Progress has also been promoted in areas such as climate change, digital services, EU-US relations and security and defense issues. Taking digital policy as an example, it has strengthened regulations of the digital economy and become the first country in the world to release the public drafts of the Digital Services Act and the Digital Markets Act. It has also planned to put forward proposals on digital levy by June 2021 with a view to its introduction at the latest by January 1, 2023 to expand Europe's "digital sovereignty" and influence the rules of the game that shape the global digital market.
On the other hand, it has enhanced Europe's competitiveness in future science and technology fields, and consolidated the construction of digital infrastructure in Europe.
Yet, regarding matters pertaining to refugees, Africa policy and the enlargement of the EU, little has been achieved. These three issues are all related to the security and stability of Europe's periphery, and are of self-evident significance to the EU. They were postponed not only because of the pandemic, but also largely because of persistent divisions and competing interests within Europe.

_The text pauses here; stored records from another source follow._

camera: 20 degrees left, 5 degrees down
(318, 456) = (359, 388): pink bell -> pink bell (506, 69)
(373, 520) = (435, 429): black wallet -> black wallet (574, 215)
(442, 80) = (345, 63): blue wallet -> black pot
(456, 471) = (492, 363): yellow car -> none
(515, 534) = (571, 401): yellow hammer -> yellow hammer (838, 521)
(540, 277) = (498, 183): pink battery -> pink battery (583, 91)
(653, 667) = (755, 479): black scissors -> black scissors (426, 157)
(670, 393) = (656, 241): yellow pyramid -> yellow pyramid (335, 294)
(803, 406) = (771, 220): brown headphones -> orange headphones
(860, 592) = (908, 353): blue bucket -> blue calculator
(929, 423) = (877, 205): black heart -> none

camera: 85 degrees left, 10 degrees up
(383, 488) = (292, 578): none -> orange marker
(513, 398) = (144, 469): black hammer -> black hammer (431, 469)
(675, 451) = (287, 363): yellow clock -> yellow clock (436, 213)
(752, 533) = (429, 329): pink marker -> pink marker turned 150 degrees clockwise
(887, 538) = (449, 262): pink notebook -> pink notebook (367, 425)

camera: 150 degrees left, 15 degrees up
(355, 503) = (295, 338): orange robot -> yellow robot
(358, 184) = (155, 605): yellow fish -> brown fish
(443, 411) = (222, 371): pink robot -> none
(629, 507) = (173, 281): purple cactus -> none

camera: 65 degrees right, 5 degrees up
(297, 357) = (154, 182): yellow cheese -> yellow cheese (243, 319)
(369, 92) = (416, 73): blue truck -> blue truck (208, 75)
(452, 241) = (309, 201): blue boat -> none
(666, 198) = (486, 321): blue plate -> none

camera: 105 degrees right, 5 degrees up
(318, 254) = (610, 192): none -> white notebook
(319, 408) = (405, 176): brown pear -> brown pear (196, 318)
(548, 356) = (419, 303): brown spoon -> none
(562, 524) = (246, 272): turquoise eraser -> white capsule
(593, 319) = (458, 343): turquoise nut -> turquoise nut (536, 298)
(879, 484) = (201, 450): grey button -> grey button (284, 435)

It is worth noting that during the second rotating presidency, the German Chancellor Angela Merkel has been more active than ever in guiding and shaping the political agenda, basic line and development direction of the EU - with both integration issues and China policy.
As for European integration, Merkel made a rare concession during the recovery plan by co-proposing a rescue plan with French President Emmanuel Macron to establish a European recovery fund. Even during the European debt crisis, Germany did not compromise to overstep its redline of fiscal discipline. Germany's recovery plan may seem unexpected, but is within the realm of possibility.
When it comes to China policy, Merkel perceives the big picture and the strategic nature of China-EU relations. She knows China well, and attaches great importance to the EU's economic and trade interests and comprehensive strategic partnership with China.
She initiated a China-EU summit originally planned for September 2020 in Leipzig, Germany. Owing to the pandemic, it commenced virtually on September 14, 2020 with the two sides reaching a consensus to develop a green partnership and a partnership on digital cooperation by establishing high-level dialogue mechanisms. In addition, Merkel pushed to close bilateral investment treaty (BIT) negotiations with China by the end of 2020.
In her interactions with China, Merkel has advocated establishing good relationship with Beijing while maintaining European interests. She sees China as both a cooperative partner and a competitor. The relatively balanced view of Beijing has laid a sustained foundation for China-EU engagement. It has not chosen the destructive road of decoupling.
Indeed, the BIT completed at the close of 2020 was not only a good ending to seven years of bilateral negotiations, but also a driving force for the current sluggish European economy. And it left a good legacy for Germany's rotating role as the presidency of the EU Council.
The author is a professor of German Studies at Tongji University in Shanghai.